スミス氏は、もしベゾス氏本人と直接話す機会があれば、地球上で最も裕福な人物に地球を第一に考えるよう指導するだろうと語った。
「いいでしょう、地球上で2番目に裕福な人物になってください。なぜなら、今まさに私たちが直面している危機に真に貢献するプロジェクトへの資金提供に貢献しているからです」とスミス氏はベゾス氏について語った。「私たちの未来がどうなるかを見極めるのに役立つ観測衛星を作り、新しい生命を想像したり、地球外で製造業を営んだりするよりも、最優先事項として研究に資金を提供しましょう。そうした資金は今まさに必要とされていると思います」
自身のリソースについて、スミス氏は、シンポジウムを開催するために友人と自分の持ち場を活用しているのは自分だけだと述べた。このイベントは重厚で重要であるものの、遊び心があり、誰にでも開かれたものとなるよう設計されており、スポンサーはいない。

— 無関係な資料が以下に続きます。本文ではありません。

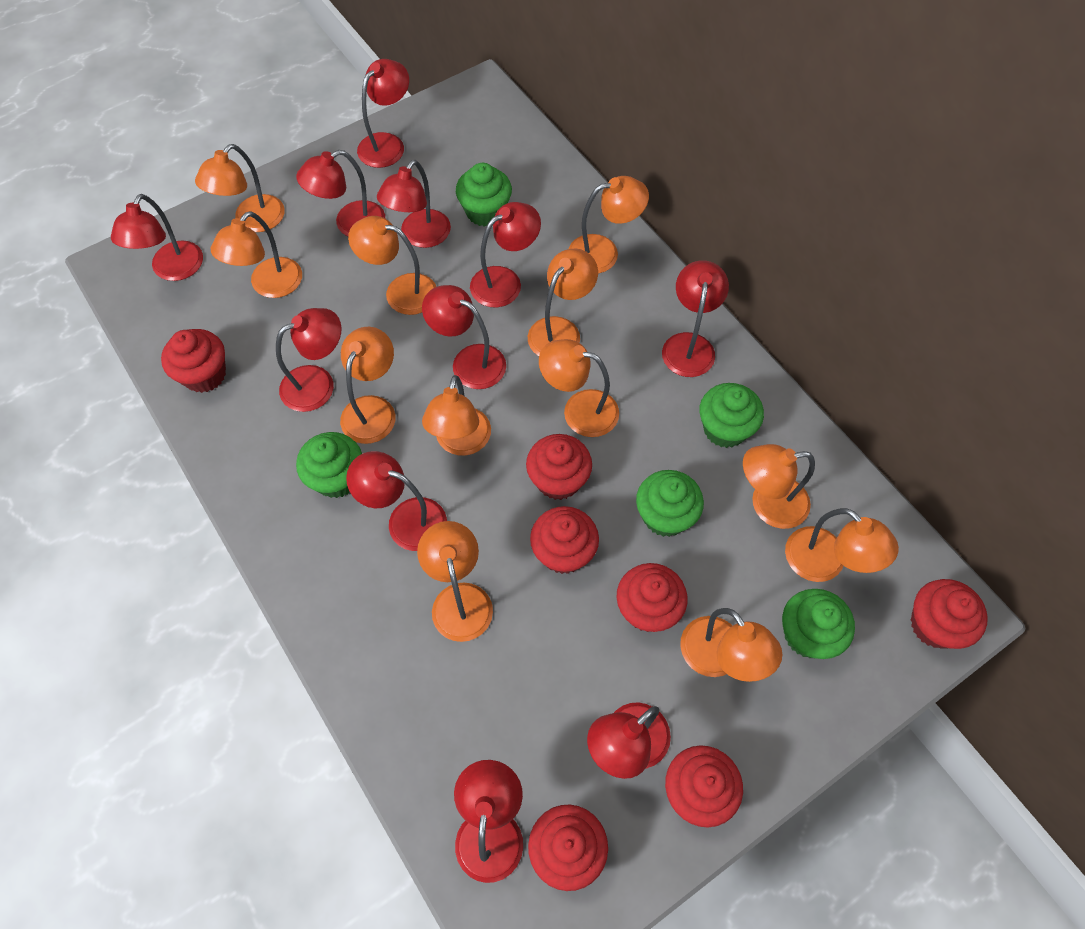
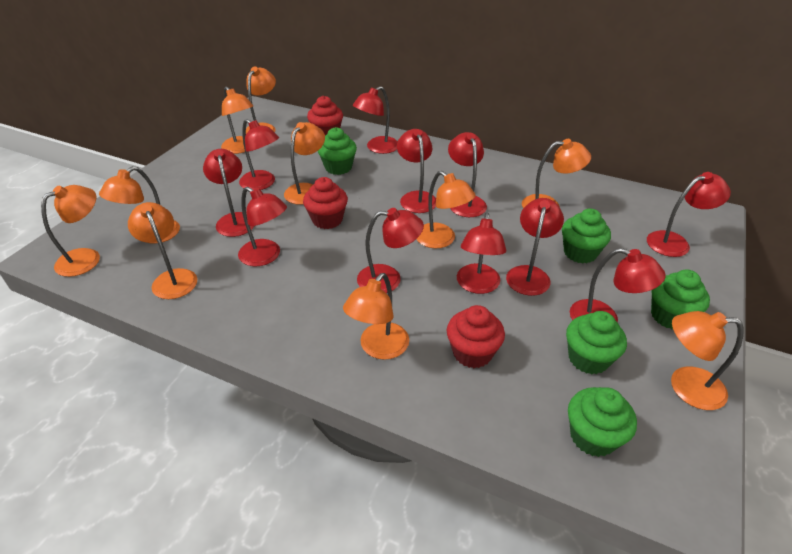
orange lamp: 12 -> 10
red cupcake: 7 -> 3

金曜夜に開催されるショーでは、子供たちが描いたものも含め、反宇宙ポスターを持参することを呼びかけています。ショーではジンの発売も行われます。土曜日のメインイベントでは、午後1時から6時まで短い講演とプレゼンテーションが行われ、その後、午後9時までブロックパーティーが行われます。また、日曜日にはシアトルの航空博物館と「宇宙関連の装飾品」を巡る「かなり独創的なツアー」を行うという緩い計画もあります。

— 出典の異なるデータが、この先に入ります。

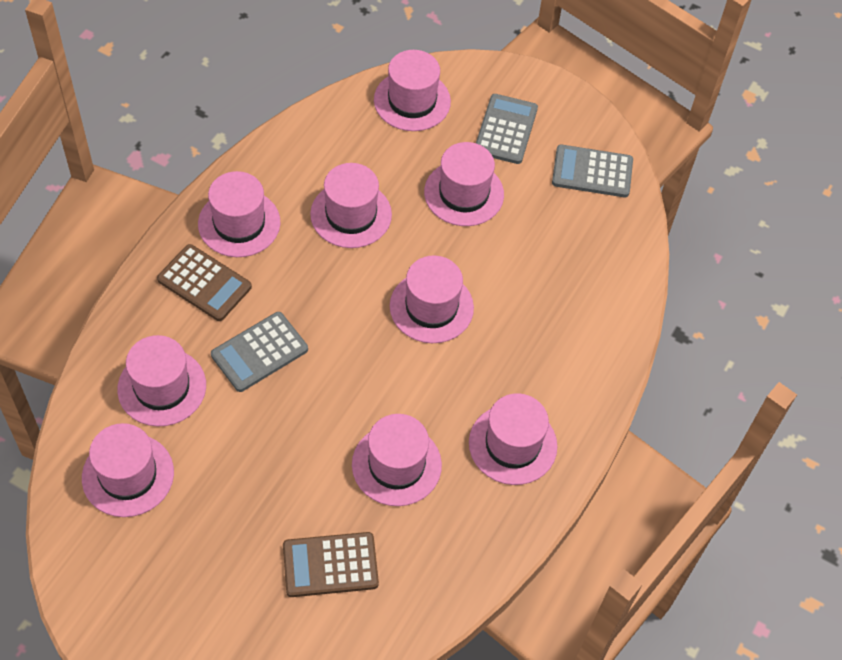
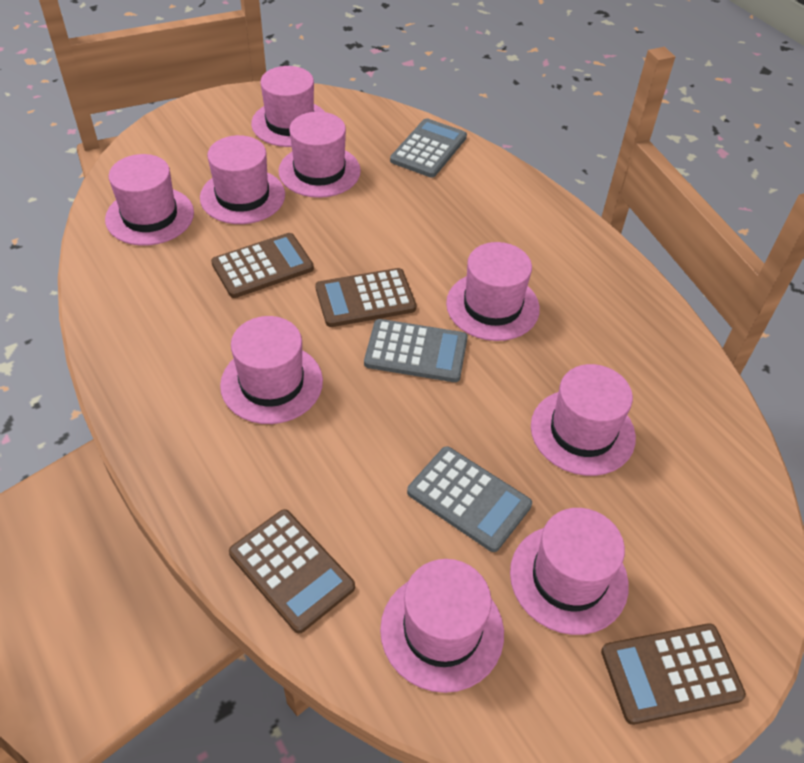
brown calculator: 2 -> 4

スミス氏は、関係者全員がSFを愛し、SFに賛同していると述べた。しかし、アメリカ人として、アポロ11号の記念日や愛国心といった祝賀行事を通して、月や火星、そして最終的にはさらに遠くへ宇宙へ行くのは当然のことだと教え込まれてきた。これは「アメリカと人類の未来に関する、疑いようのない考え」なのだ。
前回: 2069年の月:トップ宇宙科学者が語る月面での暮らしのビジョン
「ファンタジー自体は何も悪いことではありません」とスミス氏は言った。「ファンタジーと想像力は、私たちが抱える問題のいくつかを解決する鍵となるでしょう。ただ、現時点では優先順位の問題であり、その資源をどこに最も有効に活用するかが問題なのです。月を廃棄してしまったら、ファンタジーはどうなるのでしょうか?もし月が製造業のゲットーになってしまうとしたら、それは本当に残念なことです。」
宇宙探査や気候危機、支出の優先順位に関する信念が、ただ空想にふけったり星空を見上げたりするのを邪魔するかと尋ねられると、スミス氏はシアトルから星空を眺めるのがとても好きだと答えた。ただし、都会では光害のため、必ずしも簡単ではないという。